Koropak.com – Setelah terbentuk 4,5 miliar tahun lalu akibat tabrakan antara planet Theia dan Bumi, Bulan mulai mengelilingi Bumi.
Bulan dan Bumi bersama-sama mengorbit Matahari. Namun, orbit mereka telah berubah seiring waktu, dengan Bulan perlahan-lahan menjauh dari Bumi, sebagaimana dilaporkan oleh IFL Science pada 12 September 2023.
Para peneliti sekarang memiliki gambaran yang sangat akurat mengenai kecepatan pergerakan Bulan menjauh dari Bumi. Selain itu, Bulan merupakan satu-satunya satelit alami Bumi.
Astronom Inggris Edmond Halley pertama kali menduga Bulan bergerak mundur hampir 300 tahun lalu. Hal itu diketahui setelah ia mempelajari catatan gerhana kuno. Kemudian, dugaan tersebut akhirnya terbukti pada tahun 1970-an berkat lunar laser ranging experiment.
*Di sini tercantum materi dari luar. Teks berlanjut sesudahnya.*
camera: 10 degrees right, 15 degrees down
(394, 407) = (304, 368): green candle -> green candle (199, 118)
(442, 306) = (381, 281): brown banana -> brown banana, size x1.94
Pada saat itu, Misi Apollo menempatkan reflektor di permukaan Bulan. Kemudian dengan mengarahkan laser ke reflektor dan mengukur waktu yang dibutuhkan untuk dipantulkan kembali ke Bumi, para ilmuwan dapat menentukan jarak antara kedua titik tersebut dengan ketelitian sekitar 3 cm (1,2 inci).
Dengan melakukan pengukuran berulang-ulang, para astronom menemukan Bulan saat ini bergerak menjauhi Bumi dengan kecepatan 3,8 cm (1,5 inci) per tahun.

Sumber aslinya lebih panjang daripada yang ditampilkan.